Con esto, los nazarenos y los parientes de Jesús se asemejan a los fariseos y jefes del pueblo, pero su rechazo es más doloroso para Jesús porque son “los suyos”. Más aún, en el cap. 3, 21-23 se narra otro incidente que pone de manifiesto hasta dónde podía llegar esta incredulidad: los parientes de Jesús quisieron llevárselo a casa porque decían que estaba loco. No fueron capaces de ver más allá de lo físico y tangible. Para ellos, Jesús no era más que un simple paisano, un pobre carpintero, “hijo de María, hermano de Santiago, de José, de Judas y de Simón” (6,3), a quienes ellos conocen y de quienes se lo saben todo.

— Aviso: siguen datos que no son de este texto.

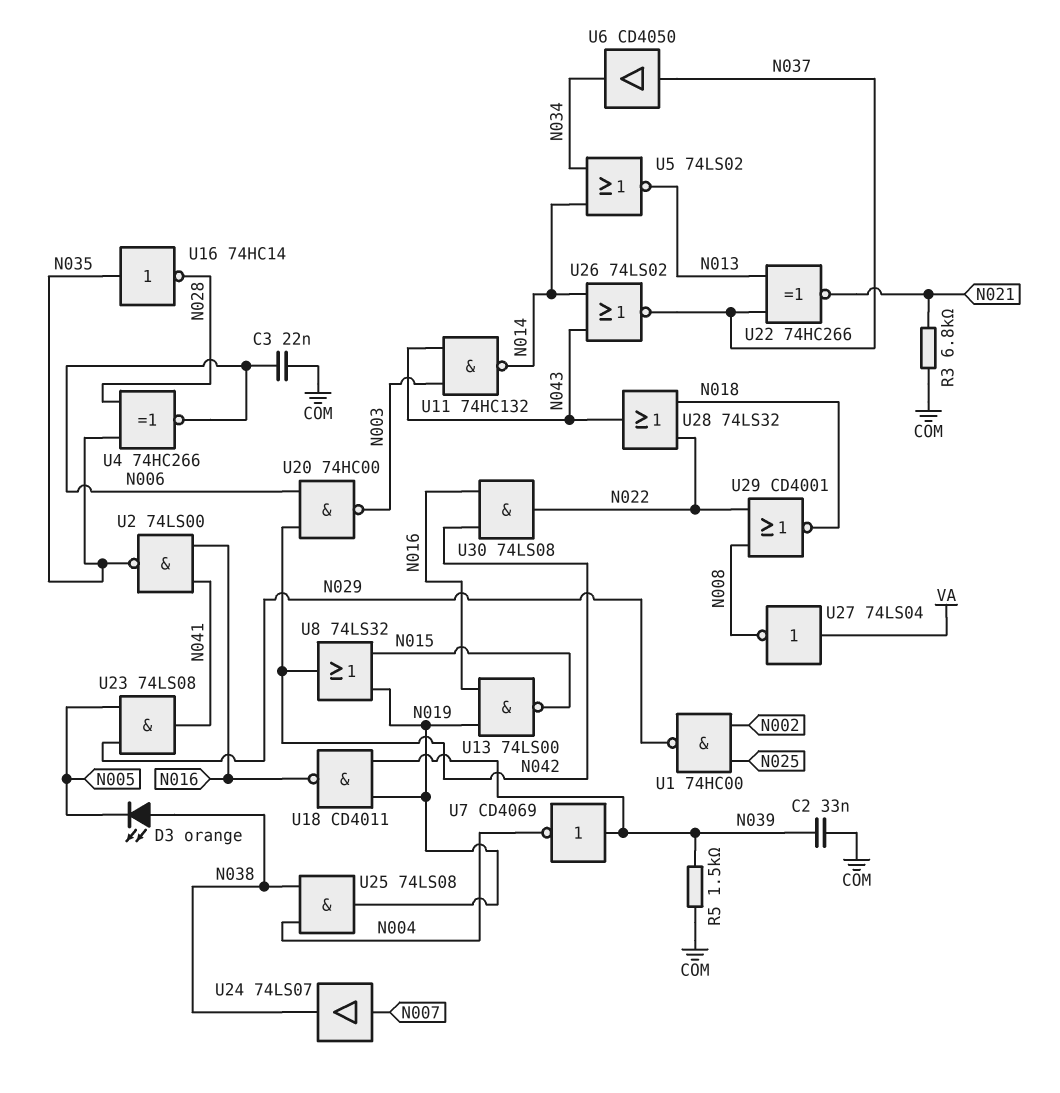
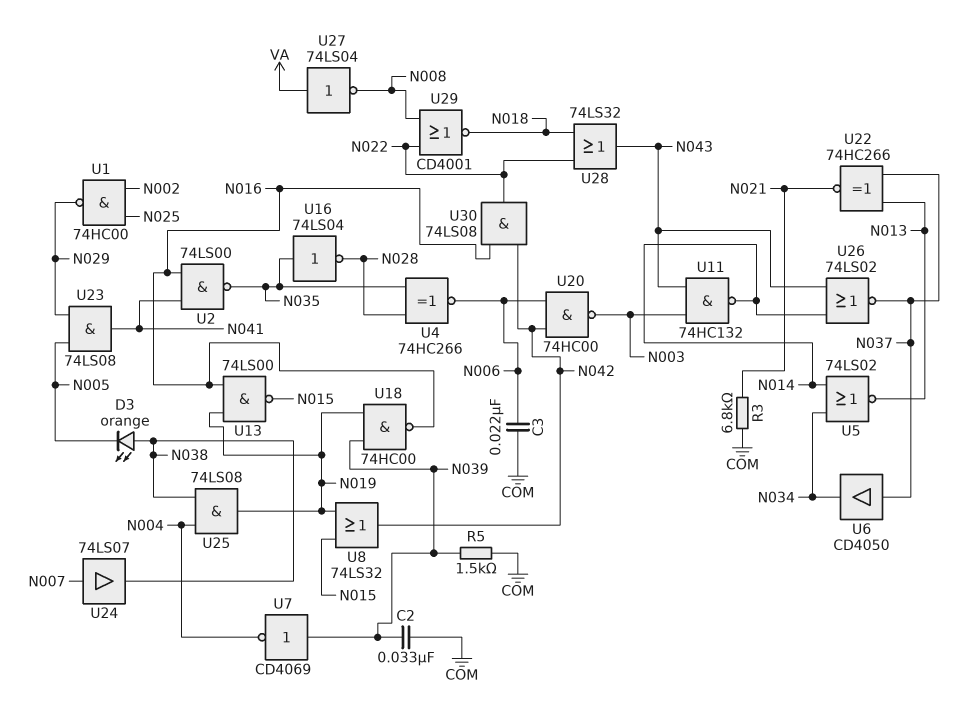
U16: NOT 74HC14 (in N035, out N028) -> NOT 74LS04 (in N035, out N028)
U18: NAND CD4011 (in N019, in N039, out N016) -> NAND 74HC00 (in N019, in N039, out N016)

Conviene aquí decir una palabra sobre los “hermanos de Jesús”. algunos grupos evangélicos suelen utilizar textos como éste para argumentar que María no era virgen porque había tenido otros hijos. De los “hermanos de Jesús” hablan los evangelios y Pablo. Desde muy antiguo hubo discusión sobre textos como: Mt 1,25 (lit. “Y [José] no la conoció [a María] hasta el día en que ella dio a luz”). Y lo mismo sobre Lc 2,7 (“Y dio a luz a su hijo primogénito”). – San Ambrosio y San Cirilo Alejandrino afirman que esos hermanos de Jesús serían hijos de un primer matrimonio de José. San Jerónimo resuelve: el significado de hermano en hebreo es muy amplio y abraza a los primos. También el término griego empleado por los evangelios, adelphós, puede significar hermanos y parientes, primos concretamente. En la Biblia se lee que Abraham llamaba “hermano” a Lot, pero Lot era sobrino de Abraham. Y se le lee también que Jacob llamaba “hermano” a Labán, pero Labán era tío de Jacob. Generalmente, se llamaba “hermanos” a los consanguíneos, pero también a los descendientes de un mismo abuelo. Finalmente, los hermanos mencionados en Mc 6, 3 tienen nombres bíblicos cargados de significación simbólica: Santiago significa Jacob, padre de las tribus hebreas; José, es el hijo de Jacob; Judas, que es Judá, es otro hijo de Jacob; y Simón, que es Simeón, también es hijo de Jacob.
Dice el texto que la multitud que escuchaba a Jesús estaba asombrada por el modo como enseñaba y por los milagros que hacía. No podían aceptar que la sabiduría y el poder de Dios altísimo podían actuar en un hombre como ellos. La idea que tenían del Mesías por venir les impedía reconocer en Jesús al Enviado plenipotenciario, al mensajero divino que traía la palabra y revelación definitiva de Dios, en una palabra, al Salvador de Israel y de la humanidad.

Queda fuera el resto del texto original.